Abstract. We present a novel method for surface freeze/thaw (F/T) classification based on L-band brightness temperature (T_B), as measured by the Soil Moisture Active Passive (SMAP) mission, combined with thermodynamic temperature estimates, whether in situ or derived from near real-time model output. Variations in the cryosphere have significant, lasting impacts on physical, biological, and social systems, and act as sensitive indicators of climate change. Remote sensing at microwave frequencies is uniquely suited for monitoring the cryosphere’s spatial and temporal dynamics. Indeed, SMAP was tasked with providing a daily classification of the surface F/T state as one of two primary mission goals. Although surface F/T events are extrinsically driven phenomena, most existing classification algorithms rely on intrinsic thresholds – those derived from single-variable observables – that may not accurately reflect in situ conditions. Meanwhile, soil physicists have long used a robust framework to study the relationship between unfrozen water content and sub-freezing temperature, known as the soil freezing characteristic curve (SFC). These curves, and to a lesser extent their soil thawing characteristic curve (STC) branches, have been well studied in laboratory settings using a variety of instruments and methods. These concepts have not been extended to remote sensing (RS) until now.

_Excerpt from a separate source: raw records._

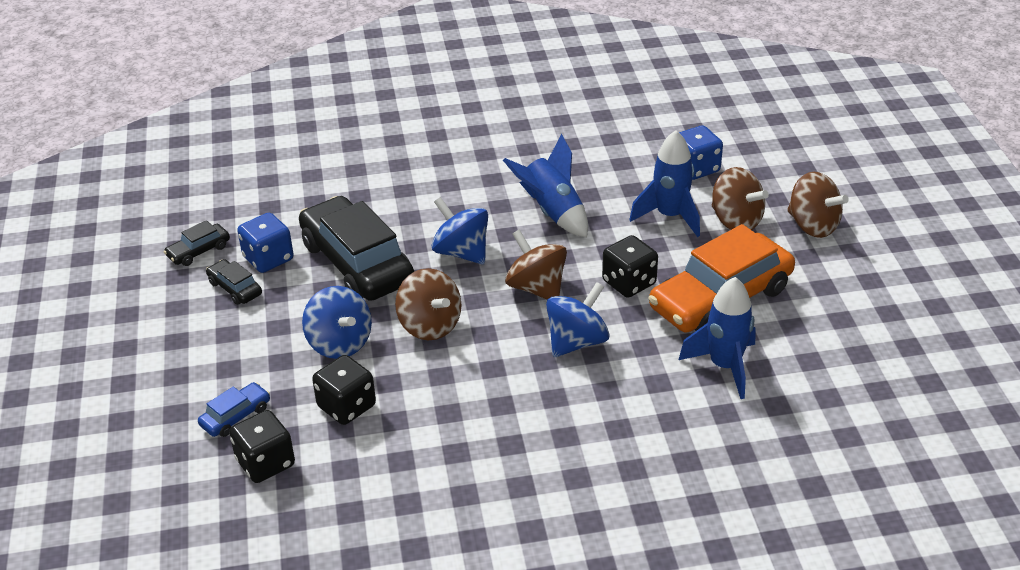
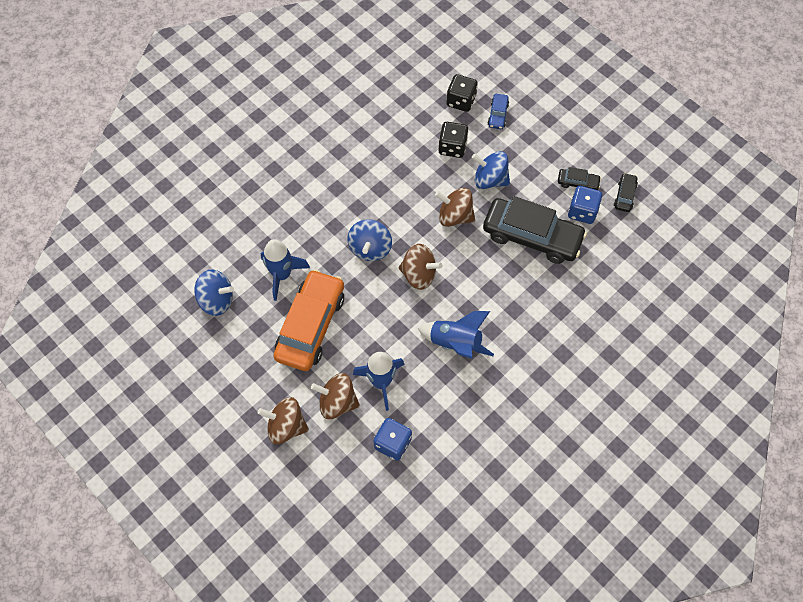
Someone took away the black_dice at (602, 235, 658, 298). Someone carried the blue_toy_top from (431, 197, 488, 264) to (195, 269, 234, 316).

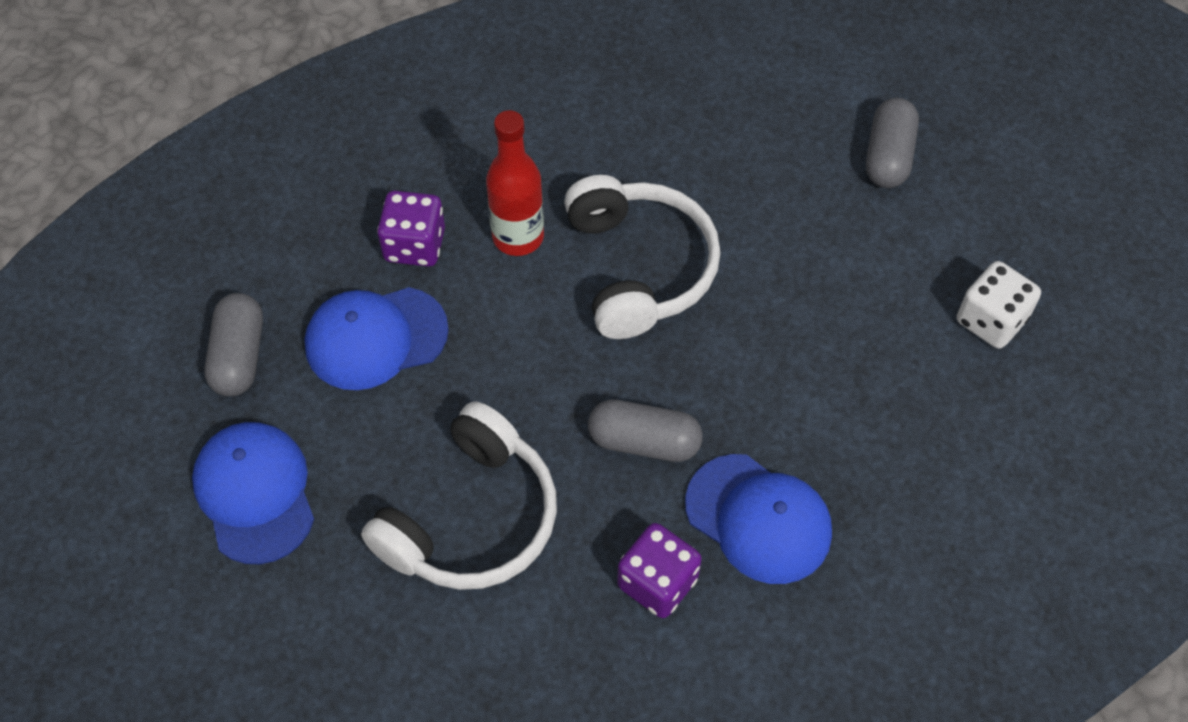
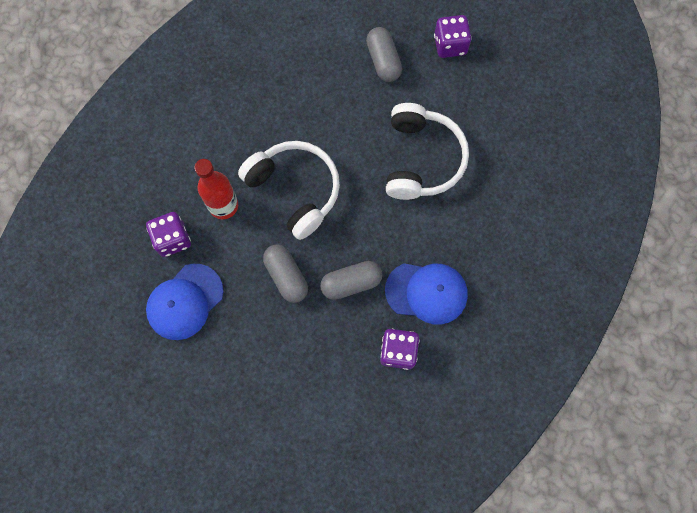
Someone took away the blue_baseball_cap at (192, 422, 315, 564). Someone took away the pure_white_dice at (957, 261, 1041, 349). Someone put down the purple_dice at (434, 15, 471, 58). Someone carried the ash-grey_capsule from (204, 293, 263, 396) to (263, 244, 308, 303). Someone carried the pure_white_headphones from (361, 401, 557, 590) to (386, 103, 469, 200).

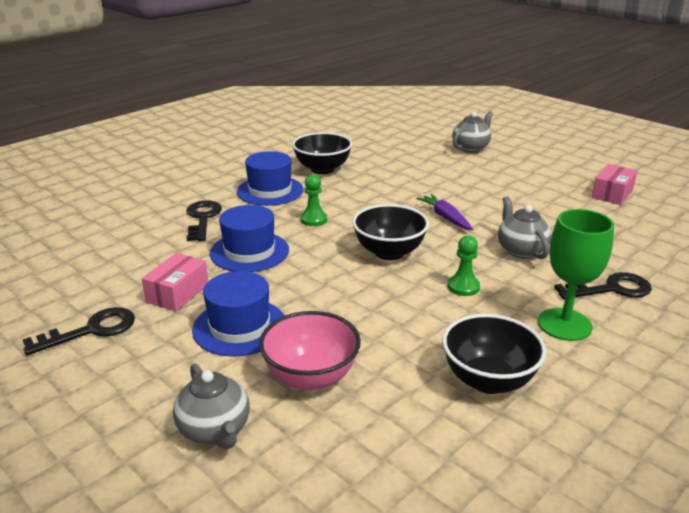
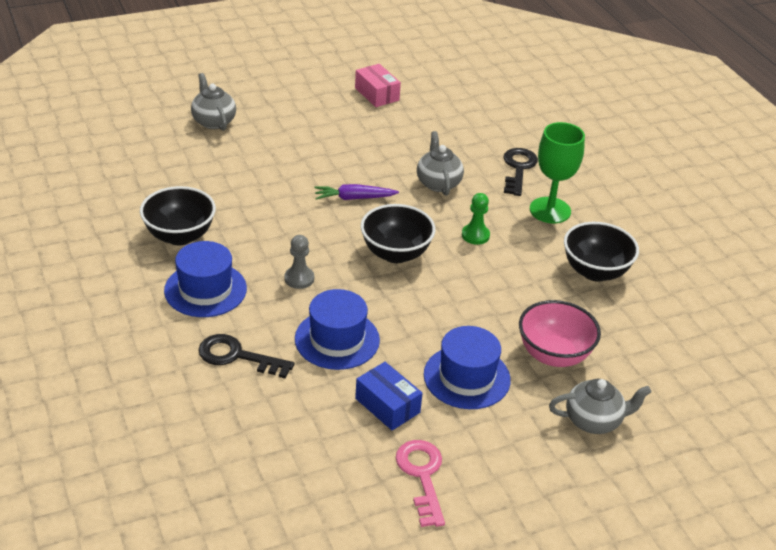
Someone repainted the black_key at (23, 307, 135, 355), which became the rose-pink_key at (396, 440, 445, 527). Someone repainted the rose-pink_package at (142, 253, 208, 311), which became the blue_package at (355, 362, 422, 431). Someone repainted the emerald_pawn at (300, 174, 327, 226), which became the ash-grey_pawn at (284, 235, 314, 289). Someone rotated the ash-grey_tea_pot at (498, 196, 551, 259) by 75 degrees clockwise.

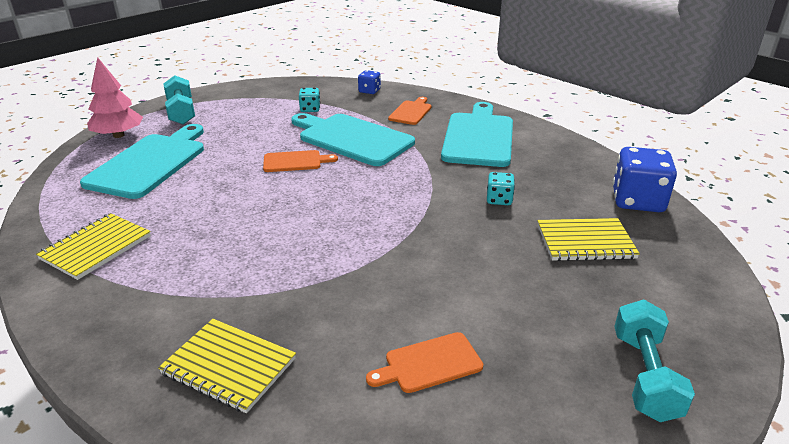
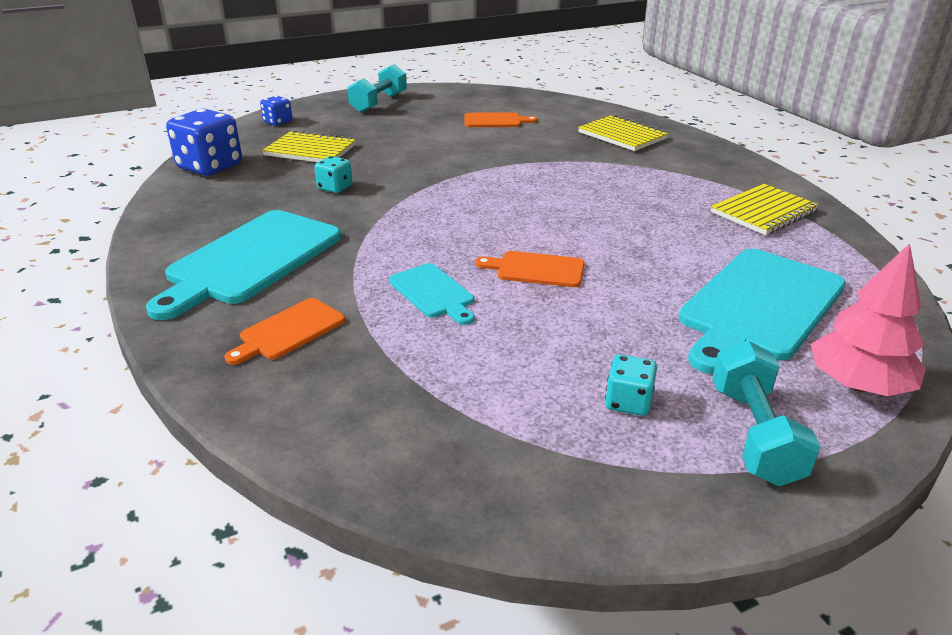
Someone carried the teal_dice from (299, 88, 320, 112) to (605, 354, 657, 416). Someone carried the blue_dice from (358, 70, 381, 94) to (260, 96, 293, 126). Someone scaled the teal_chopping_board at (291, 113, 415, 166) by 0.50.

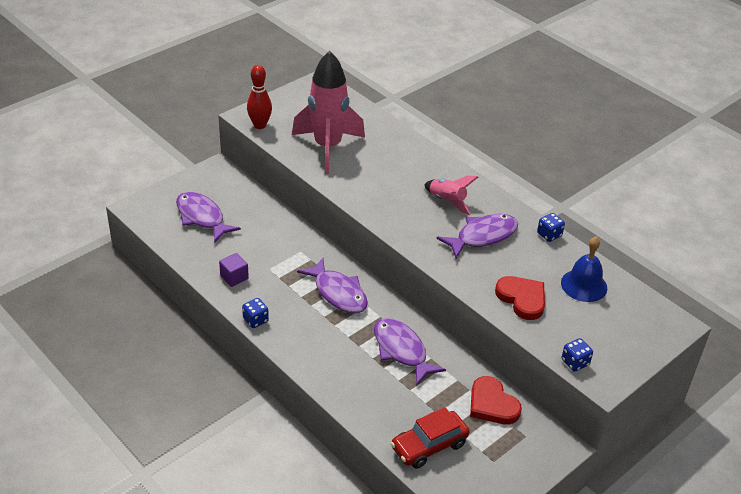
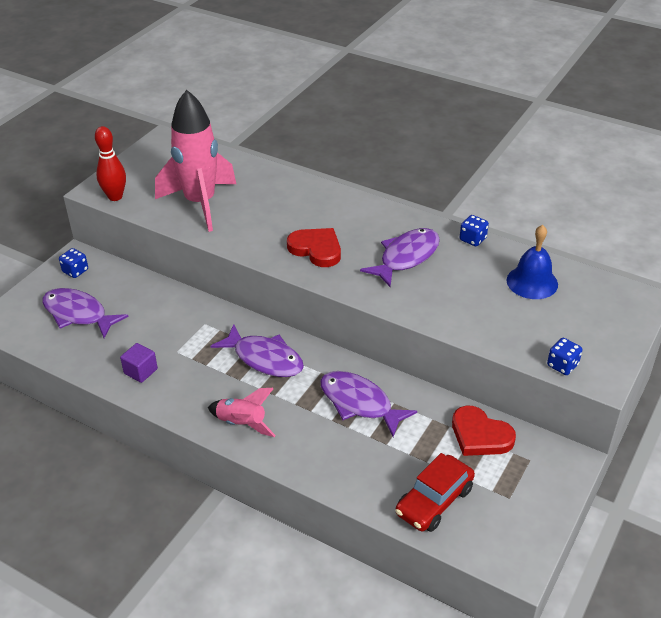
Someone carried the blue_dice from (242, 298, 269, 328) to (59, 248, 88, 278). Someone carried the rose-pink_rocket from (424, 175, 478, 215) to (208, 388, 276, 437). Someone carried the red_heart from (495, 276, 545, 320) to (287, 228, 341, 267).

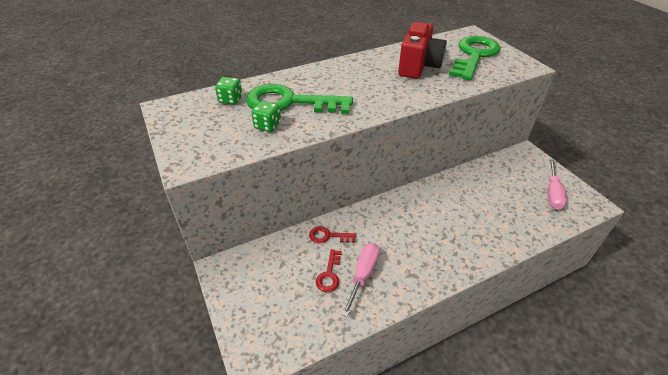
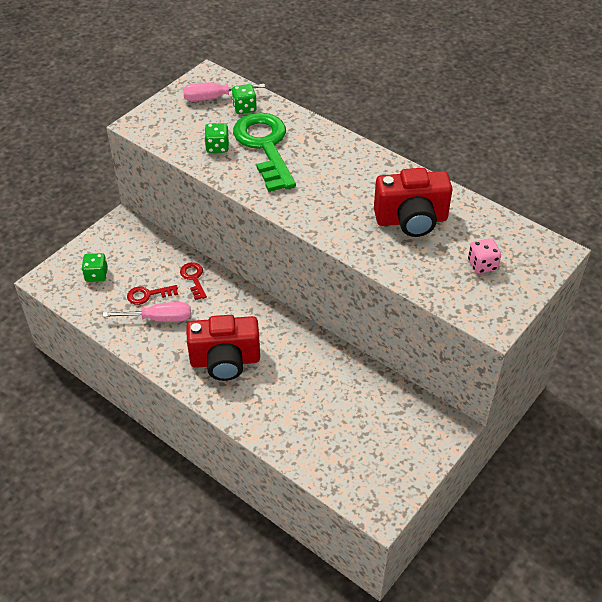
Someone put down the emerald_dice at (82, 253, 108, 282). Someone put down the red_camera at (186, 315, 260, 381). Someone carried the rose-pink_hand_screwdriver from (548, 159, 567, 210) to (183, 82, 265, 101). Someone swapped the emerald_key at (449, 36, 501, 80) for the rose-pink_dice at (468, 238, 501, 274).

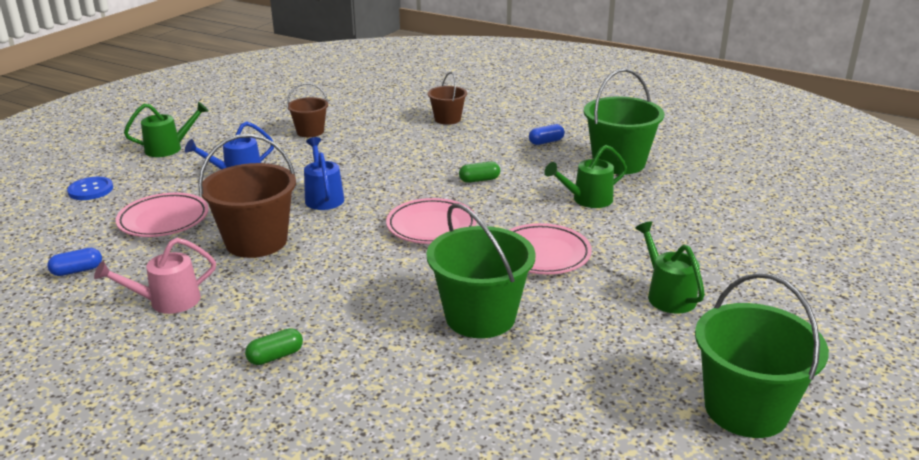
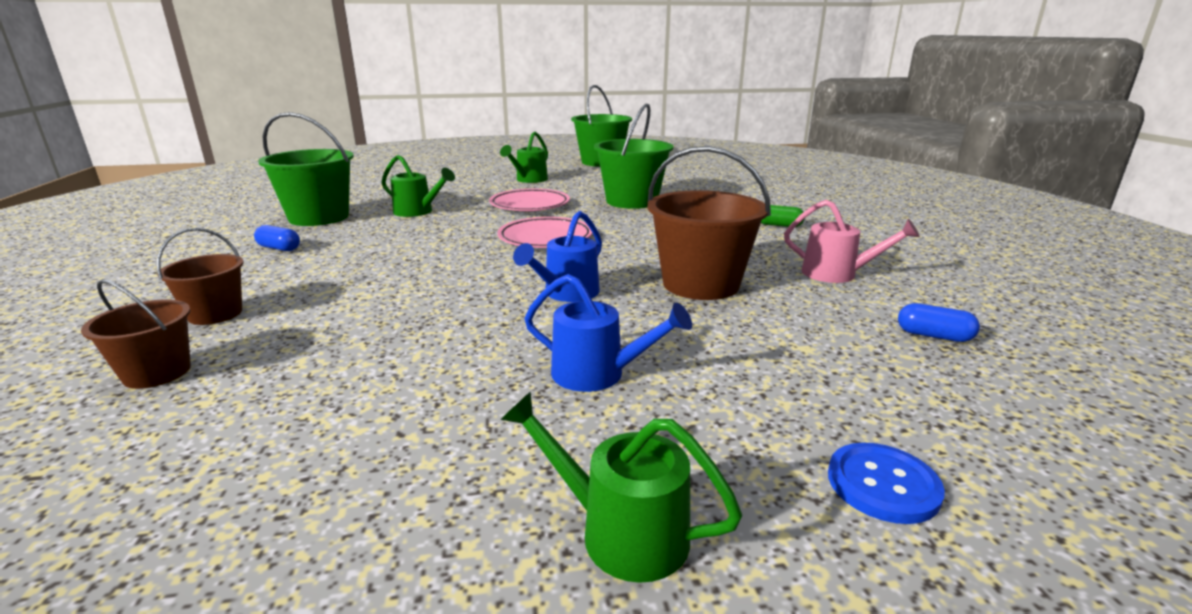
Someone took away the rose-pink_dinner_plate at (116, 193, 209, 237). Someone took away the emerald_capsule at (459, 162, 500, 183). Someone carried the russet_bucket from (287, 83, 328, 137) to (81, 279, 191, 389).

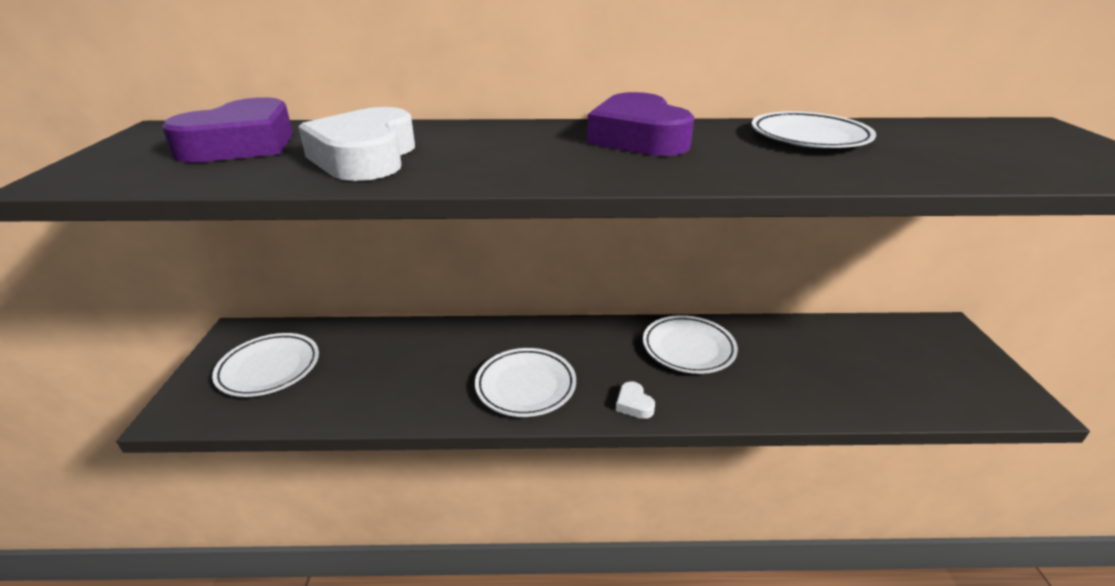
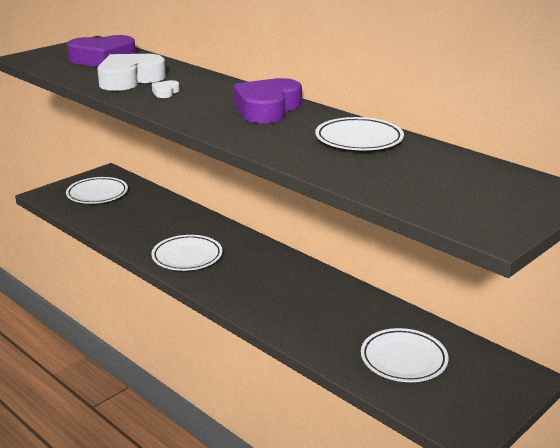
Someone carried the pure_white_heart from (616, 381, 655, 419) to (152, 80, 180, 98). Someone carried the pure_white_dinner_plate from (643, 315, 738, 374) to (361, 328, 449, 382).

The remotely sensed surface freezing characteristic curves (SurFCs) introduced here are the satellite-pixel-scale counterpart to SFCs. SurFCs are constructed with SMAP T_B measurements, which are inversely correlated with water content, along with thermodynamic temperature records at two mid-latitude sites. We used in situ temperature data from SMAP core validation sites near Kenaston, Saskatchewan and Carman, Manitoba, covering a combined total of nine years, alongside modelled temperature estimates from the Goddard Earth Observing System Model, Version 5 Forward Processing product (GEOS-5 FP). SurFCs constructed with in situ soil temperatures showed a structure like that of SFCs, including analogue thawing branches, identified as surface thawing characteristic curves (SurTCs). Lastly, we show SurTCs can serve as a tool for identifying extrinsic thresholds – transition points linked to both the system’s physical state and its external drivers – enhancing the realism and operational accuracy of satellite-based F/T classification. Overall, the proposed T_B^H_min approach improved detection accuracy by 39.4 % compared to the widely used Normalized Polarization Ratio (NPR) method.

This analysis challenges the prevailing assumption that 0.15 °C is a universal F/T threshold. Instead, we argue that the threshold should be determined from measurements of the system’s physical response and environmental forcing (SurFC/SurTC). Although useful, a 0.15 °C classifier is not uniformly applicable across freeze–thaw phenomena or measurement methods.